Why the outrage? Well, first, by sweeping entire categories in their desire to “include” work that they felt was left out, they created the opposite problem – excluding a lot of work of high merit. Second, there appears to have been some back-room dealings in how the slates were put together, and story put forth by the leadership of the Puppy teams keeps changing. And third, the very idea that they’re being excluded seems to be wrong – George R. R. Martin has written about this extensively.
And now we come to the point – because I wanted to see how far in this article I could get without addressing the real controversy – many of the authors sponsoring the Puppies are conservative or libertarian, and think that likeminded authors are being shut out of the awards by liberals and progressives (whom the Puppies call “Social Justice Warriors”) that they think are rewarding work for its inclusiveness or radicalism, not its quality or storytelling – and who, sometimes, are punishing work because it’s popular.
Unfortunately the political dimension of this is bullshit.

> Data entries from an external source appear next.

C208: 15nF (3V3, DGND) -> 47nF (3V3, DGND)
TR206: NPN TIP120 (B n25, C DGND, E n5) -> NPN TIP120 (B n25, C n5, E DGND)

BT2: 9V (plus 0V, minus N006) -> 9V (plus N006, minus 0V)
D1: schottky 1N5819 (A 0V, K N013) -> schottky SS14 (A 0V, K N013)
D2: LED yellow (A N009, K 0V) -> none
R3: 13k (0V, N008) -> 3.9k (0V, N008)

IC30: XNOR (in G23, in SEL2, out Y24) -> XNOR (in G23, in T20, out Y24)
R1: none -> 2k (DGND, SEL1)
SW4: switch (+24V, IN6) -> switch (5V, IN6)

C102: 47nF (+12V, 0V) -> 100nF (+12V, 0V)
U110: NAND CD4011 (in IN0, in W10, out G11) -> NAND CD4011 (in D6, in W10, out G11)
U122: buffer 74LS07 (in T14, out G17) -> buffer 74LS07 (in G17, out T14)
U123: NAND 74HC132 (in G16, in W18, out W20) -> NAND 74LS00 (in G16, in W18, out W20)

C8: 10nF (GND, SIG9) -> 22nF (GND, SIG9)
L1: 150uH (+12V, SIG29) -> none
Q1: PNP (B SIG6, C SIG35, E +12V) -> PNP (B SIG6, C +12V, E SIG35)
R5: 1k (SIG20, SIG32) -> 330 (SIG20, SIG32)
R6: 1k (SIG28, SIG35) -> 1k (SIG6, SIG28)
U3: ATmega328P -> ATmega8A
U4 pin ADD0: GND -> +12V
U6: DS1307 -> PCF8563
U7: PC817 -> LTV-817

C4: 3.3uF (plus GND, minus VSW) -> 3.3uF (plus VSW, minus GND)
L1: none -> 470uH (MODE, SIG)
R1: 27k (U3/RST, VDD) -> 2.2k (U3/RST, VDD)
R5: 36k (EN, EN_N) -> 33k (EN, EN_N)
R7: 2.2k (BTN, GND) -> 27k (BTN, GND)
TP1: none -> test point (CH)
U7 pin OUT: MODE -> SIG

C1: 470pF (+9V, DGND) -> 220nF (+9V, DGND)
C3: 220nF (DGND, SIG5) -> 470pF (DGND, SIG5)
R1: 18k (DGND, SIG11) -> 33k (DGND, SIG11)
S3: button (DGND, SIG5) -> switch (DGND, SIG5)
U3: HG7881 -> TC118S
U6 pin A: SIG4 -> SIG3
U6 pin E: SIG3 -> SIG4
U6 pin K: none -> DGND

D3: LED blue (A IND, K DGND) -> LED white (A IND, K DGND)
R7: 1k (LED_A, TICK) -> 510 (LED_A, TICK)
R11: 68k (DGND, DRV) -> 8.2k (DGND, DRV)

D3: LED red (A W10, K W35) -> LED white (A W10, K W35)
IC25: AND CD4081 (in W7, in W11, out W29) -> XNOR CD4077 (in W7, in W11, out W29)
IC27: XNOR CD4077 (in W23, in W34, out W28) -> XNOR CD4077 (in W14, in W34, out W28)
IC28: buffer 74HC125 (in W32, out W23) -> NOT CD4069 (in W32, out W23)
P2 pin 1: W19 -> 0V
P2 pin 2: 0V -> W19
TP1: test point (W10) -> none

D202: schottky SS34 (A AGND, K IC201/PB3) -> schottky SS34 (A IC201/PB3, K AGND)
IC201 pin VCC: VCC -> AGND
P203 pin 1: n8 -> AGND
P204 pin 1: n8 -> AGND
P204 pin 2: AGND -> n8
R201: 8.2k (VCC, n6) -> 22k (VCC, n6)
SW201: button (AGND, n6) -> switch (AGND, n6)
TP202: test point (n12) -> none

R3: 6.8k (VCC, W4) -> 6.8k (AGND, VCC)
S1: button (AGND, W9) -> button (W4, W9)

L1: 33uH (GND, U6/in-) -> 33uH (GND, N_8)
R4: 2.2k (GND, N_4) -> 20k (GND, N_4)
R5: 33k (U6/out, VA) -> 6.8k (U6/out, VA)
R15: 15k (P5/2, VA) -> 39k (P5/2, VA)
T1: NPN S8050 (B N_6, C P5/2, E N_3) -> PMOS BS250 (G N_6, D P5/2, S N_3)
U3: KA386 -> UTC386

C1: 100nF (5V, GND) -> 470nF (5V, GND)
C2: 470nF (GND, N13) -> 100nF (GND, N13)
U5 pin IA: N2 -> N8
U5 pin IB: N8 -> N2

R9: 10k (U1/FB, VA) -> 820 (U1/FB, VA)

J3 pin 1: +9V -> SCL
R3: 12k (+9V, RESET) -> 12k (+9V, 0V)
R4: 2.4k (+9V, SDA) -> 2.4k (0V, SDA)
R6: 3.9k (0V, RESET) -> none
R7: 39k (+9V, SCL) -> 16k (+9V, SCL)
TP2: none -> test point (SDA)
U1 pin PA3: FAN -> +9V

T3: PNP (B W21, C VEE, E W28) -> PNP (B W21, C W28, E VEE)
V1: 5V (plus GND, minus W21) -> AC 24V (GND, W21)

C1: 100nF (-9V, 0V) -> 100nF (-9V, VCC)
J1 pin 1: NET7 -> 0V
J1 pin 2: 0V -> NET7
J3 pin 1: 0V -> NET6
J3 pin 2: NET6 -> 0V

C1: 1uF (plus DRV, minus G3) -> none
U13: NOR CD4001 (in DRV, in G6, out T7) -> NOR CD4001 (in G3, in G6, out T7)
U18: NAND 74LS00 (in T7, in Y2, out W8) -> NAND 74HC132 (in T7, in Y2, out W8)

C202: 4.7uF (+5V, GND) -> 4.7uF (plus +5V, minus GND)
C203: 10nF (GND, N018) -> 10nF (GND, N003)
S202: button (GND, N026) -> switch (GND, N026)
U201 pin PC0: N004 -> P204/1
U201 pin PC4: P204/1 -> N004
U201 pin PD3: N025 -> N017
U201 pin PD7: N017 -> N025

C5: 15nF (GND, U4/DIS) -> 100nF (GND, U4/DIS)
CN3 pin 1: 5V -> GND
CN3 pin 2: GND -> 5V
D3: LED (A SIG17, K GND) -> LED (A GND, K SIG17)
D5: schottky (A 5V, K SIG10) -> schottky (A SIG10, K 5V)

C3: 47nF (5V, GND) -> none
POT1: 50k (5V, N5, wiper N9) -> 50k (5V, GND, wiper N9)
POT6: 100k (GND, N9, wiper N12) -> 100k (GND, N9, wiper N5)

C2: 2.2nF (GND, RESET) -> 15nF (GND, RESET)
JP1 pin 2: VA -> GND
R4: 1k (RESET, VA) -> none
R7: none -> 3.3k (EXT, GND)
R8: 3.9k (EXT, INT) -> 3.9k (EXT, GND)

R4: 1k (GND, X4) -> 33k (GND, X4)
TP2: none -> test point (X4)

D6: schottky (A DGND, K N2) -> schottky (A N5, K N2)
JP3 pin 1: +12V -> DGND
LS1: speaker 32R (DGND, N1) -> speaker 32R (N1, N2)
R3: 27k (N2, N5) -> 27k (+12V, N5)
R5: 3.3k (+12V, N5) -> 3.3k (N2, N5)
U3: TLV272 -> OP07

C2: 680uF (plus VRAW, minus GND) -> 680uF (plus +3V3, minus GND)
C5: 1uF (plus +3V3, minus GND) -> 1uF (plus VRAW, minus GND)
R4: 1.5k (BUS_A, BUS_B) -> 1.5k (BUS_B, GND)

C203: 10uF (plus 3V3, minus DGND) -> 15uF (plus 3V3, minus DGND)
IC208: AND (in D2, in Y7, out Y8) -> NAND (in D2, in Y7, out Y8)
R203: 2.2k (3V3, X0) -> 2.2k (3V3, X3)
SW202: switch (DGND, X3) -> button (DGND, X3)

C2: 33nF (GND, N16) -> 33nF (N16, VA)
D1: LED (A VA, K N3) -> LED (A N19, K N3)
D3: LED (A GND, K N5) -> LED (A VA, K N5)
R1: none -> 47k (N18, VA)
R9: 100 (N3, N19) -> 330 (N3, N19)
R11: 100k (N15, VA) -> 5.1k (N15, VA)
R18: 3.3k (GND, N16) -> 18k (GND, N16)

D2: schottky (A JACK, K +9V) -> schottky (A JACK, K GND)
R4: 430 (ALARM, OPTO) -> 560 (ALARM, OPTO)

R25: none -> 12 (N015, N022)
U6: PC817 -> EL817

The “boring message fiction” and “popular exclusion” that the slate teams are complaining about? It’s not just a left-leaning problem. I’m a “Social Justice Warrior” – a left-leaning moderate who consciously works to make his stories more inclusive – and in the left-leaning circles I hang out with, filled with nontraditional authors with purple hair who write race, gender and culture-inclusive stories – we’re also worried about “boring message fiction” and the elitist disdain of the popular.
And much of what the slates put forward is also “boring message fiction”. As I was reading this year’s nominees, again and again in the material put forth by the slates, I came across paper-thin stories and articles which existed solely to serve a point or drive an agenda. And while no-one would accuse the slates of ignoring popular fiction, they had the opposite problem, sometimes nominating things just based on their popularity and not on outstanding merit.
Often … but not always. As I started reading through the packets and digging into the stories, I consciously threw aside the idea of trying to rig my reading against the slates, and just read what was there on its own merits. While I know the names of some of the people involved – Vox Day, John C. Wright, and so on – soon I was just reading, not knowing who nominated what. Some of it was good. Some bad. Some of it was just drek. And some of it stuck with me, probably for a long time.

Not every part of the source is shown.